A review of a The Ideas that Conquered the World: Peace, Democracy, and Free Markets in the Twenty-first Century, by Michael Mandelbaum
In 1996, Michael Mandelbaum, a professor of American foreign policy at the Johns Hopkins University's School of Advanced International Studies, coined what is likely to go down as the definitive epitaph for the Clinton Administration's approach to the world: "foreign policy as social work."
Mandelbaum's critical judgment was of some interest because he was considered an old Friend of Bill, a fellow student at Oxford in the 1960s. Mandelbaum had been a Democratic foreign policy adviser during the 1992 presidential campaign and was widely expected to receive a senior position when Clinton took office. He did not, for whatever reason. Other FOBs, such as Strobe Talbott and Sandy Berger, did. Mandelbaum's essay, written four years later, could be sour grapes. Or Mandelbaum might say, as James Madison did of Alexander Hamilton after their famous split: "rather, Colonel H. deserted me."
Mandelbaum's point of departure in his latest book, The Ideas that Conquered the World: Peace, Democracy, and Free Markets in the Twenty-first Century, is another president, Woodrow Wilson.
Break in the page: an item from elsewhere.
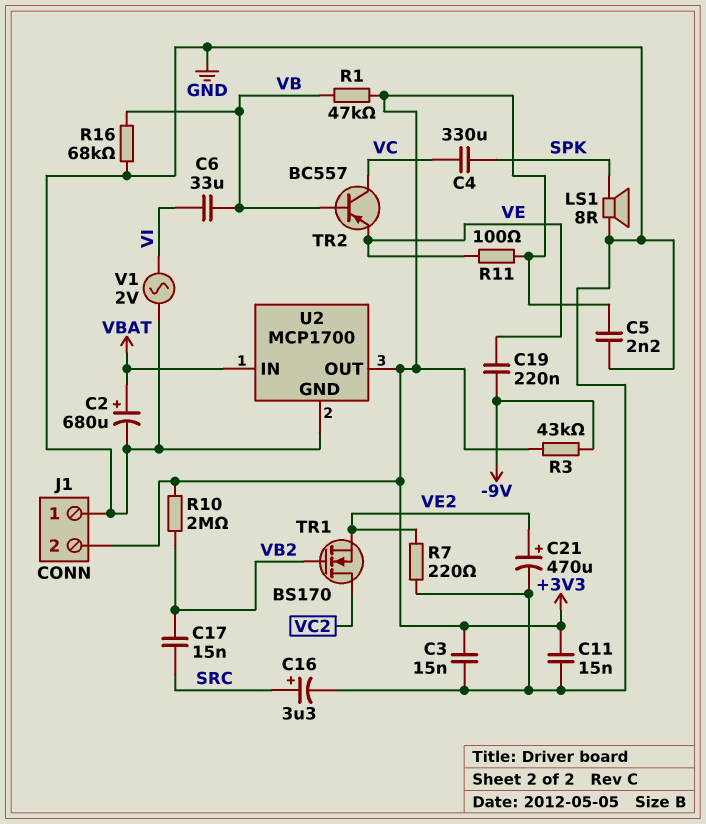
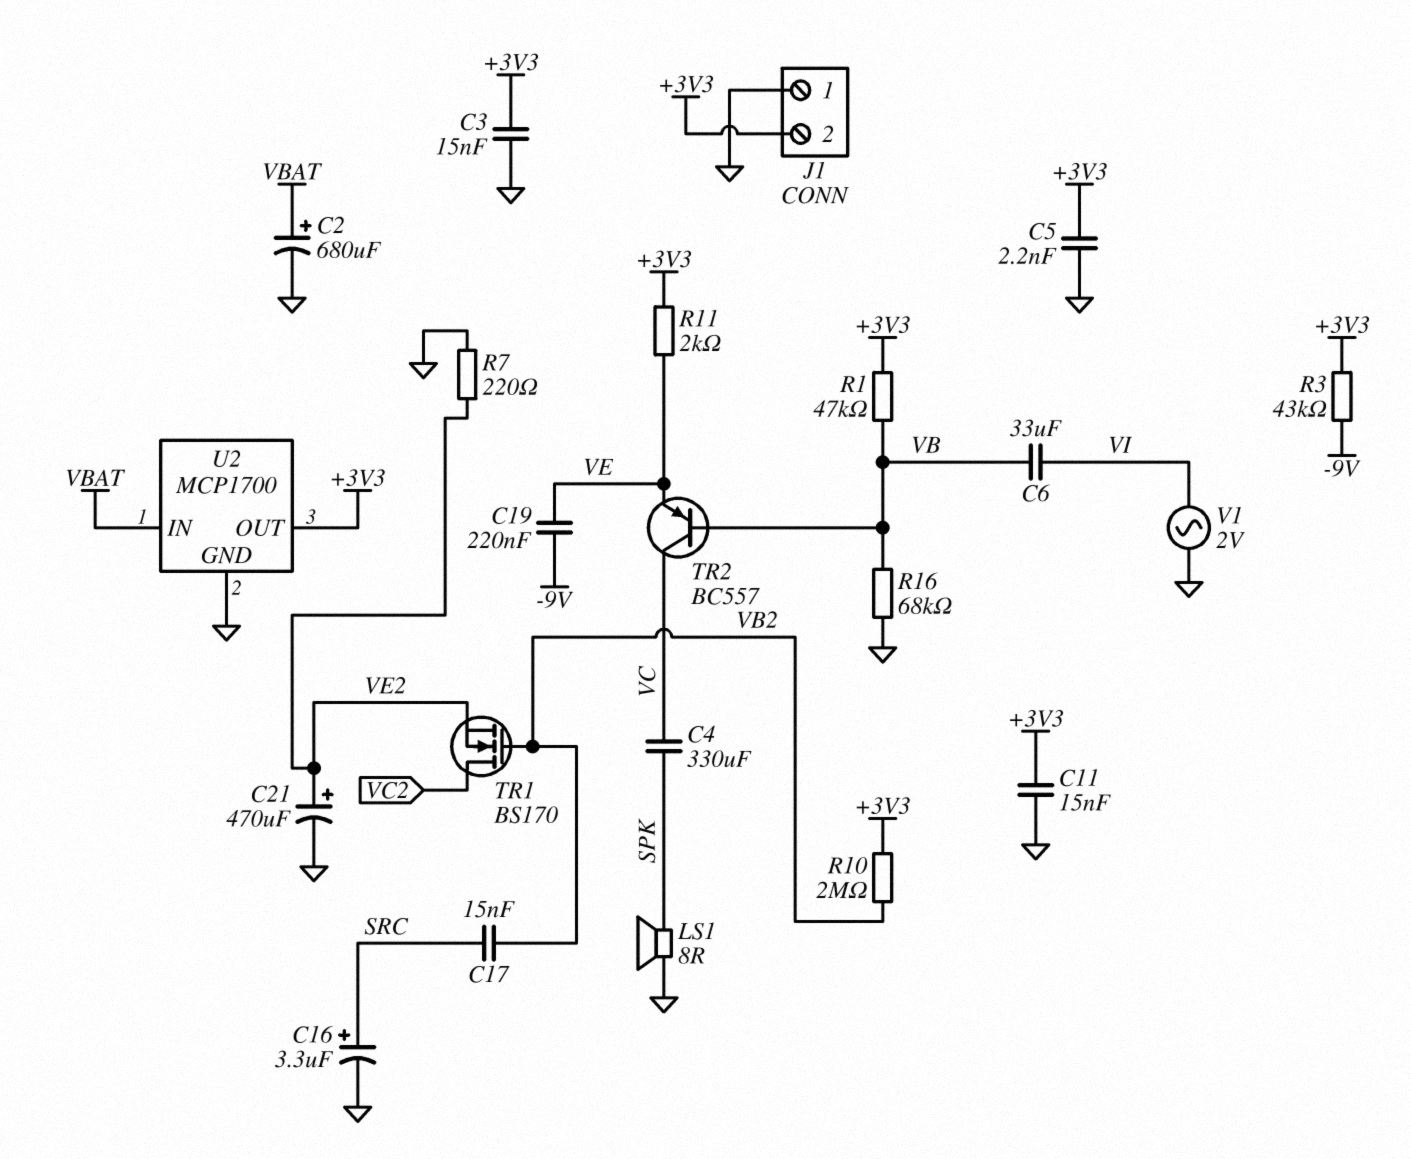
R11: 100 (+3V3, VE) -> 2k (+3V3, VE)

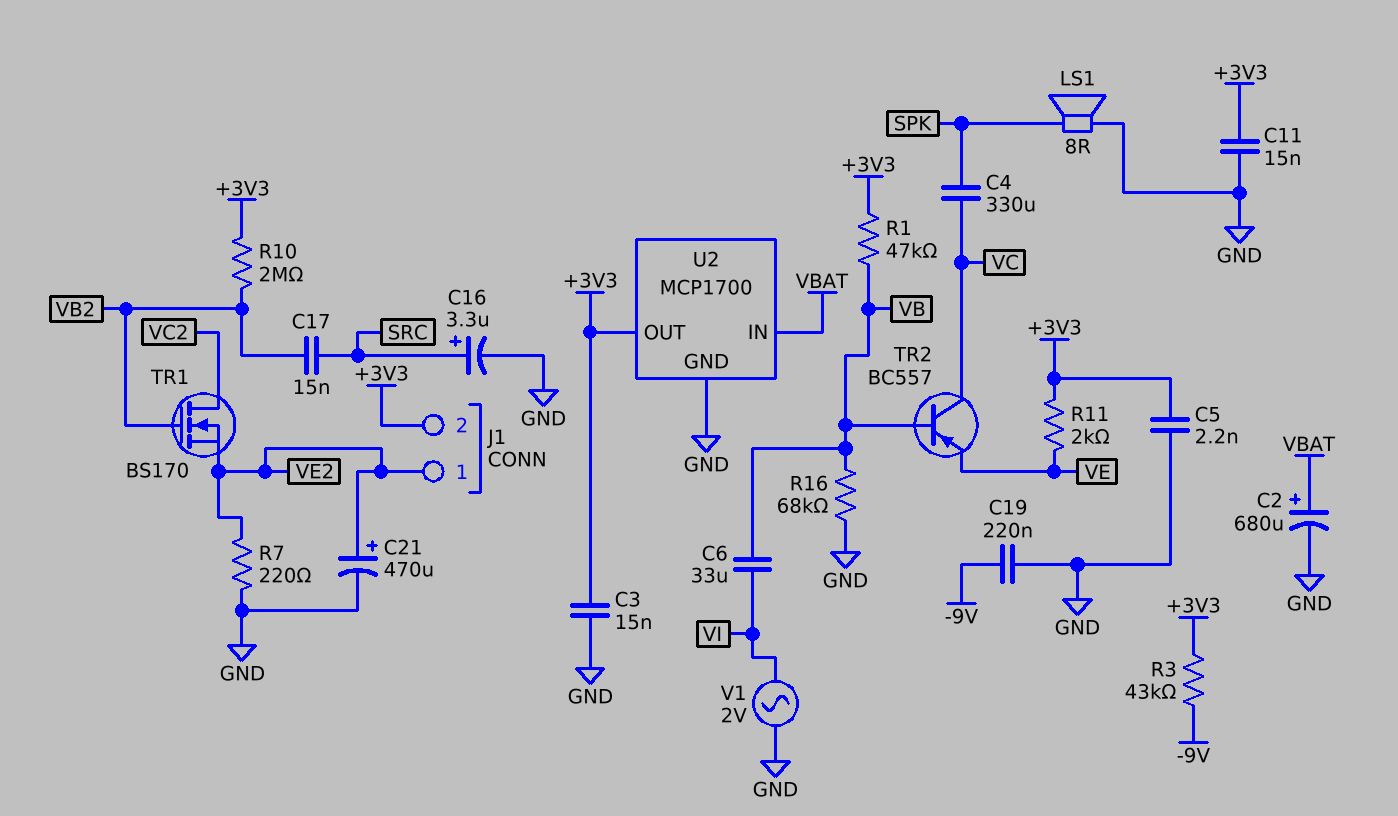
C19: 220nF (-9V, VE) -> 220nF (-9V, GND)
J1 pin 1: GND -> VE2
Wilson came to the Versailles peace conference after WWI with a set of ideas for remaking the international system to ensure that another such conflict could never take place. The heart of his program was the establishment of an international organization, the League of Nations, to enforce a collective peace. But underlying Wilson's vision was a tripartite liberal approach to international relations that had emerged in Anglo-American thought over the previous century: restraints on armaments, popular government, and the unimpeded flow of commerce across national borders. The Anglo-American liberal conception rested on developments themselves even older: the industrial revolution, with its promise of unprecedented material prosperity; and the French Revolution, which established popular sovereignty as the new basis for political legitimacy.
Mandelbaum salutes Wilson for his prescience rather than for his statesmanship. The liberal vision was not then feasible, Mandelbaum argues, because the world's sovereign states would not quickly or voluntarily surrender their sovereign prerogatives. More time, and another great shooting war and a Cold War, would be required for liberal approaches to defeat the systemic illiberalism that the fascist and Communist powers embodied. When the smoke cleared at the outset of the 21st century, Wilson's ideas had come to dominate the world. To be sure, liberal internationalism is not universal, but it is hegemonic. It provides the most widely adopted set of political and economic principles and institutions. It is practiced and promoted by the most powerful members of the international system. It has no serious, fully articulated rival as a set of principles for organizing the world's military relations, politics, and economics.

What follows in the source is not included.